Formally diagnosed with ADHD after watching 'Take Your Pills' on Netflix.

When did you find out that you have ADHD?

I found out this year in my mid-20s. It took seeing 3 doctors and taking 2 assessments spanning 1 year and 6 months for me to receive my formal diagnosis of ADHD combined type. I felt relieved but wished I was diagnosed as a kid rather than later on in my adult life.

I was quite different as a kid, I lived in my own head most of the times and I had this feeling of wanting to be free to do whatever I want. I always had so much energy and felt that anything was possible. I was very ambitious at school but something wasn’t right. I kept hitting roadblocks. Teachers would tell me that I had so much potential if only I tried harder. I felt like I did. I read as much as the smartest kids in the class but I found it challenging to fully absorb/digest knowledge from the textbooks. I eventually brushed off wondering why I was still in the ‘You’ve got so much potential box’ in my late teens.
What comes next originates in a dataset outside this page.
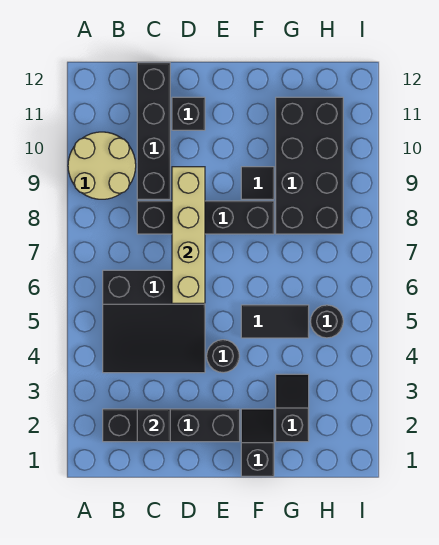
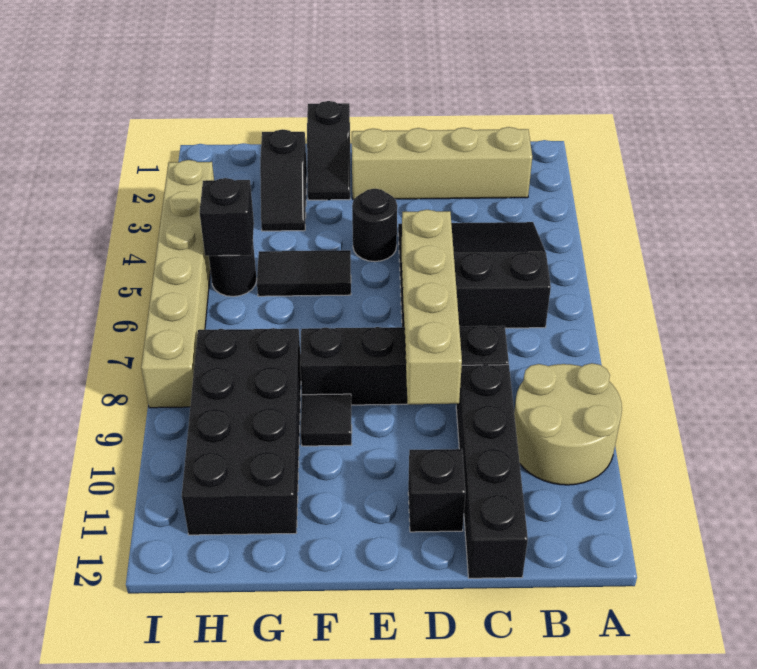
black brick B2:E2 level 1 -> tan brick B2:E2 level 1
black brick C2 level 2 -> black brick H5 level 2
none -> tan brick I3:I8 level 1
I adjusted. I knew that I would have an uphill battle achieving high grades in school so I focused my attention on diversifying my skill set in order to get ready for the job market. I studied abroad, picked up unconventional hobbies and honed in my soft skills, mainly relationship building and emotional intelligence.

Entering the workforce

The struggle began, it was me vs my undiagnosed ADHD. I struggled with paying attention to detail and found it challenging to deliver at pace. I’d take a whole day to draft a document, whereas it took my colleague 3 hours to deliver on the same task. Luckily for me, my team didn’t have an issue with my slower than usual pace because I was new and they seemed to think I was on top of it all.

At this point in my life, I adopted the ‘Swan’. A swan gracefully moves across the water, but below the water’s surface, the swan is furiously paddling along.
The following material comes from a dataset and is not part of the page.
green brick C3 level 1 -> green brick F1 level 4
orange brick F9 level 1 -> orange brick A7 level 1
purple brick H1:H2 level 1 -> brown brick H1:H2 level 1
I came across the ‘Take Your Pills’ documentary on Netflix. It documents the experiences of individuals at different stages in their lives across all age groups who have been diagnosed with ADHD/ADD.

I resonated with a few stories. If I’ve remembered correctly, there was a guy who struggled with tidying up, doing the dishes and chores in general. You may stop to think, well who loves doing chores!? But as some of you may know, it can truly be an invisible uphill battle that you just can’t shake. I felt so seen!

Straight after I finished watching the documentary, I did some research and took a couple of free ADHD online tests. I thought back to what my behaviour was like at school (aged 11-16) and remembered that feedback from my teachers always mentioned that I didn’t pay enough attention and I was very chatty, which seemed like pretty normal at that age. The only difference was, at the time, I was referred to a school counsellor to work on controlling my random outbursts of excitement. Then it hit me, I have ADHD. It was only a self-diagnosis at this point but I was sticking to it.

The following week, I booked an appointment with my GP. She was very dismissive and strongly felt that I didn’t have ADHD. Why, you ponder? Because she had a patient who had ADHD and I didn’t exhibit the same behaviours. I felt that this was really unprofessional. If you’re reading this and you think you may have ADHD continue to push until you’re referred to a specialist for an assessment, I’m glad I did. 3 doctors and 2 assessments spanning 1 year and 6 months, I eventually received my formal diagnosis for ADHD combined type.

Post Formal Diagnosis

I’m figuring shit out. I’ve been taking my medication and I’ve seen improvements in a few areas. I was on the list to start group therapy sessions but COVID-19 took the world by storm and all appointments are on hold. Luckily, there are great resources online and a bunch of ADHD’ers on social media platforms.

It’s a bit of a lonely journey, I haven’t met many adults diagnosed with ADHD. When I talk to friends about it, they don’t quite seem to understand the symptoms and how they affect my everyday life. But I’m learning new things every day which is great!

So my fellow ADHD’ers, shall we begin this journey together?